Last month, the Puerto Rico Electric Power Authority filed its long-anticipated integrated resource plan – a 20-year plan for the transformation of the island’s power generation system – with its regulator, the Puerto Rico Energy Bureau.
In the plan, PREPA details various scenarios for the build-out of generation infrastructure and a five-year action plan of next steps to achieve its preferred plan.
And this month the Energy Bureau rejected PREPA’s filing as incomplete and gave PREPA a three-day deadline to address various deficiencies identified by the Bureau.
In our view, some of the most important questions raised by the Bureau center around one of PREPA’s scenarios — its “Energy System Modernization” (ESM) scenario —which forms the basis of PREPA’s five-year action plan. The ESM scenario was added late to PREPA’s plan and not discussed in any of the stakeholder meetings on the IRP last summer and fall.

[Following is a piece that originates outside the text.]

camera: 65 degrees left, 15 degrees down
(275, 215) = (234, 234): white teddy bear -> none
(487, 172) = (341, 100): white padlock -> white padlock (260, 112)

Moreover, the scenario is based on a set of decisions about which new plants to build that were provided by PREPA’s advisors, as opposed to being an output of PREPA’s modeling.
And, strangest of all — despite the fact that the scenario was not optimized by PREPA’s model — it somehow ends up presented as being less expensive than PREPA’s supposedly cost-optimized scenario. In other words, it looks very much as though PREPA designed an IRP to justify the projects that PREPA’s advisors were already promoting.

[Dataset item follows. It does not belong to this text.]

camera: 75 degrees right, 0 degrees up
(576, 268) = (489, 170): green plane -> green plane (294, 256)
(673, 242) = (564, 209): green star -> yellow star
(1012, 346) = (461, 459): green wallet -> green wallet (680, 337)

ESM scenario would lead to significant overbuilding of natural gas generation in P.R.
The scenario includes the building of a new natural gas import terminal and gas plant in Yabucoa, a new land-based natural gas import terminal and gas plant in the San Juan area, a ship-based natural gas import terminal and conversion to natural gas of existing units at Mayagüez, and a new power plant (fueled by natural gas or propane) in San Juan.
By 2025, nearly 70% of the territory’s energy supply would come from just a handful of units – the AES coal plant, the EcoElectrica natural gas plant, the existing San Juan units converted to gas, and two new gas-fired units at Yabucoa and San Juan.

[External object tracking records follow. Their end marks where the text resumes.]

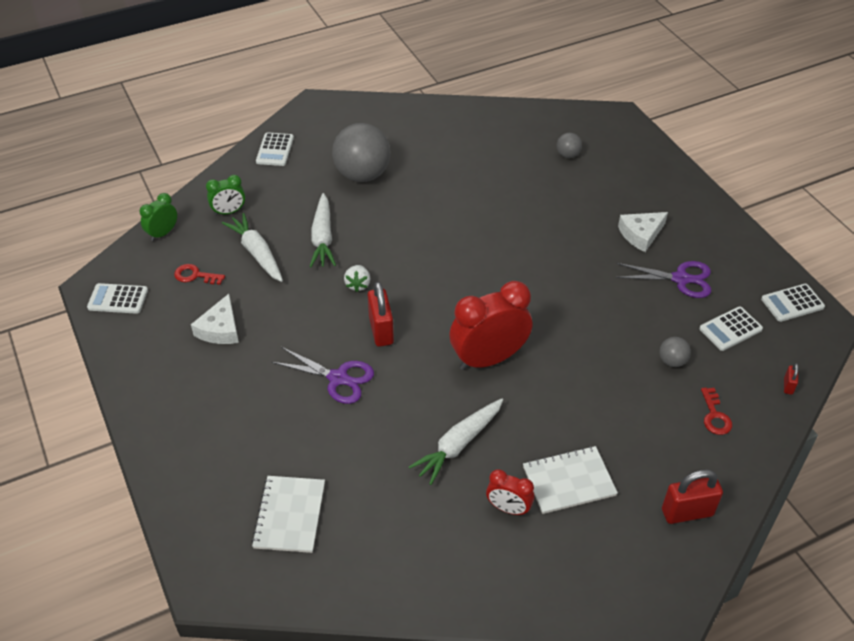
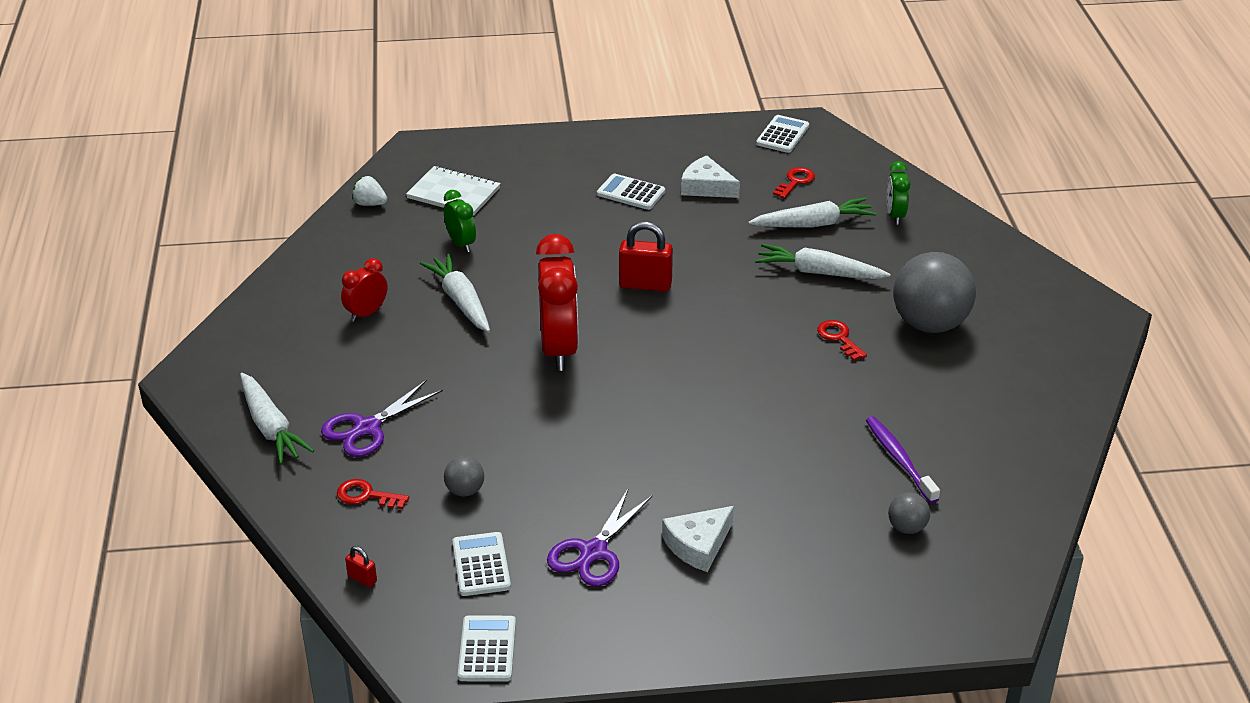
camera: 110 degrees right, 10 degrees down
(163, 233) = (875, 169): green clock -> green clock (461, 244)
(275, 150) = (1007, 264): white calculator -> white calculator (631, 193)
(338, 378) = (594, 245): purple scissors -> purple scissors (367, 428)
(358, 284) = (726, 283): white strawberry -> white strawberry (370, 204)
(399, 213) = (839, 338): none -> red key
(509, 167) = (899, 459): none -> purple toothbrush
(569, 481) = (367, 360): white notebook -> none
(641, 234) = (698, 545): white cheese -> white cheese turned 120 degrees counterclockwise
(687, 512) = (271, 427): red padlock -> white carrot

The ESM plan builds much less renewable energy and storage than the cost-optimized plans, achieving only 24% renewable energy by 2038. This is dramatically out of compliance with Puerto Rico’s new energy policy, signed by Gov. Ricardo Rossello this week, which calls for 100% renewable energy by 2050.
A plan to justify what the advisors want, not what’s best for the island
The Bureau orders PREPA to provide a justification for why it is appropriate to consider these pre-selected natural gas resources and to explain the limitations on solar and storage buildout.
The Bureau also takes PREPA to task for providing insufficient justification for dismissing as infeasible a less expensive scenario that assumed greater availability and lower costs for solar and storage; for downplaying the sensitivity of its modeling results to higher natural gas prices; and for incorrectly modeling the future performance of wind energy technologies.
As part of a six-page list of “major items required for IRP completeness,” the Bureau orders additional modeling runs evaluating different assumptions about the cost of natural gas import infrastructure, the availability of solar and storage and the future performance of wind.
One of the major limitations of the IRP — similar to most mainland U.S. IRPs — is its lack of focus on distributed energy resources such as rooftop solar, a particular problem in Puerto Rico when the island’s stated energy policy is to move towards a more decentralized and renewable energy-based system. This is not addressed in the Bureau’s order and raises the concern that even a well-designed energy plan will be overly focused on building centralized power plants.
The Bureau’s order comes at a time when other political forces in Puerto Rico are pushing hard for natural gas development as part of the privatization of PREPA. It is encouraging to see the Bureau pushing back against these politically-driven deals.
It is an open question whether PREPA and other Puerto Rico government entities will take advantage of this delay — which will likely end up being longer than 30 days — to push forward new contracts outside of the IRP, as has already been done with a recently signed natural gas conversion contract in San Juan.
If they do, they will be failing to recognize a fundamental reality: professional energy planning is required if Puerto Rico’s electrical system is ever going to achieve affordable rates, financial stability, and the rapid transition to renewable energy envisioned by Puerto Rico’s new energy policy law.